- WHAT THE EXERCISE ASKS -
The answer must be an exact copy of the records, with every picture left out.

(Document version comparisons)
○ ○ ○ ○

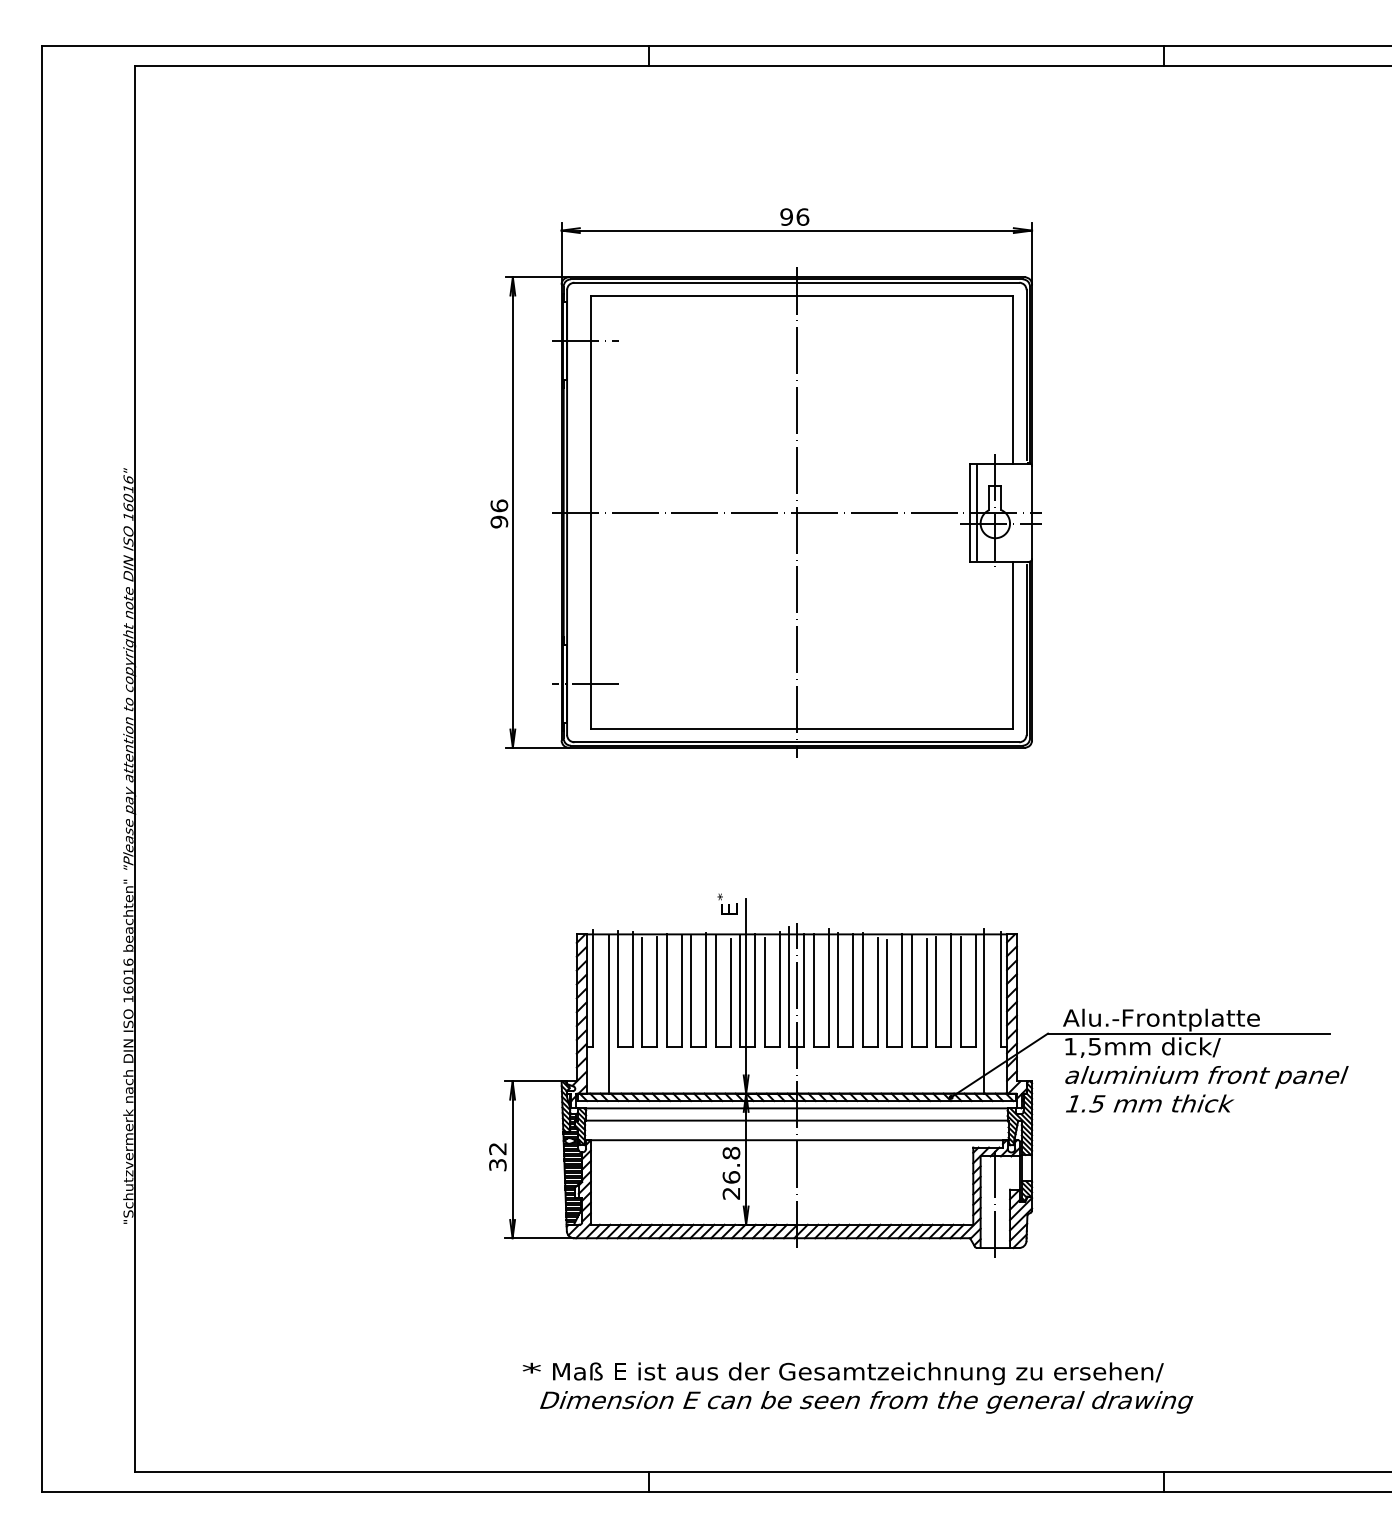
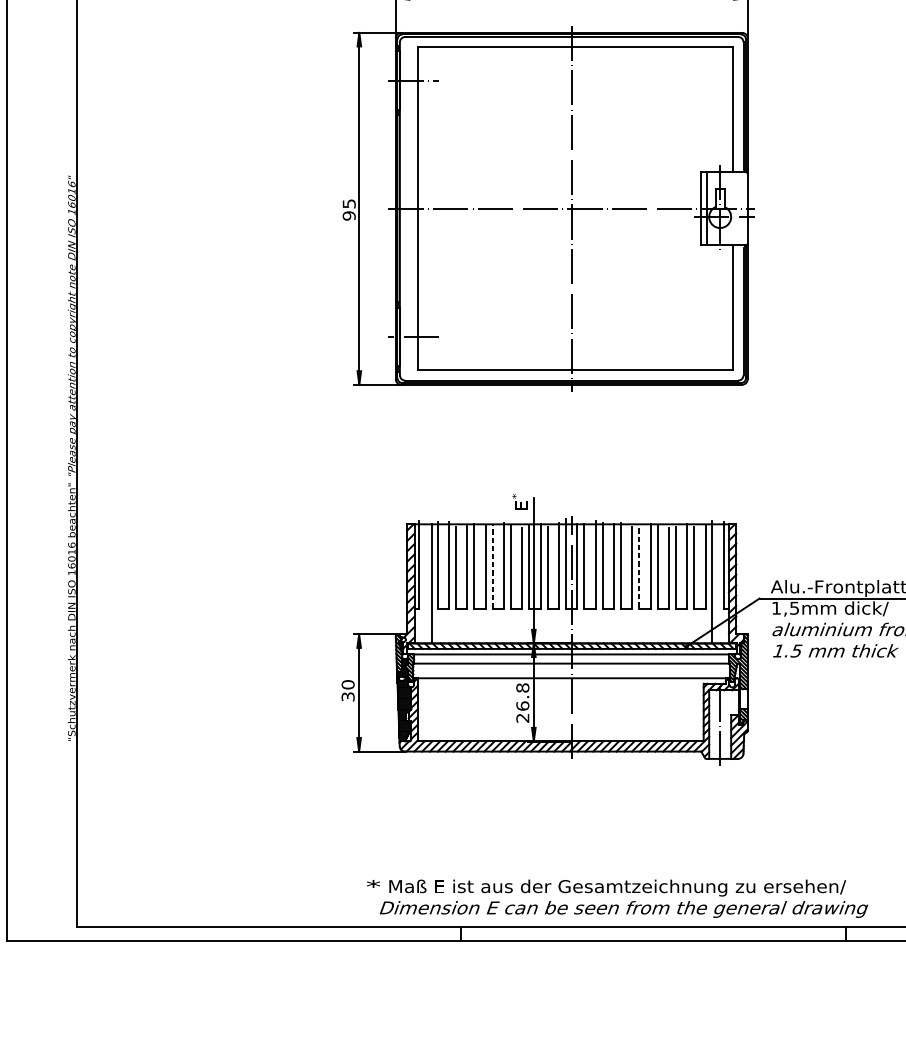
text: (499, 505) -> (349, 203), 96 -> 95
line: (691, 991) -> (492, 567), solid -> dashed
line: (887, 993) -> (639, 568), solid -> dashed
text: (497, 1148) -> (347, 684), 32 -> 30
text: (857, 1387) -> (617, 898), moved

○ ○ ○ ○

- TASK SOLUTION -
text: (499, 505) -> (349, 203), 96 -> 95
line: (691, 991) -> (492, 567), solid -> dashed
line: (887, 993) -> (639, 568), solid -> dashed
text: (497, 1148) -> (347, 684), 32 -> 30
text: (857, 1387) -> (617, 898), moved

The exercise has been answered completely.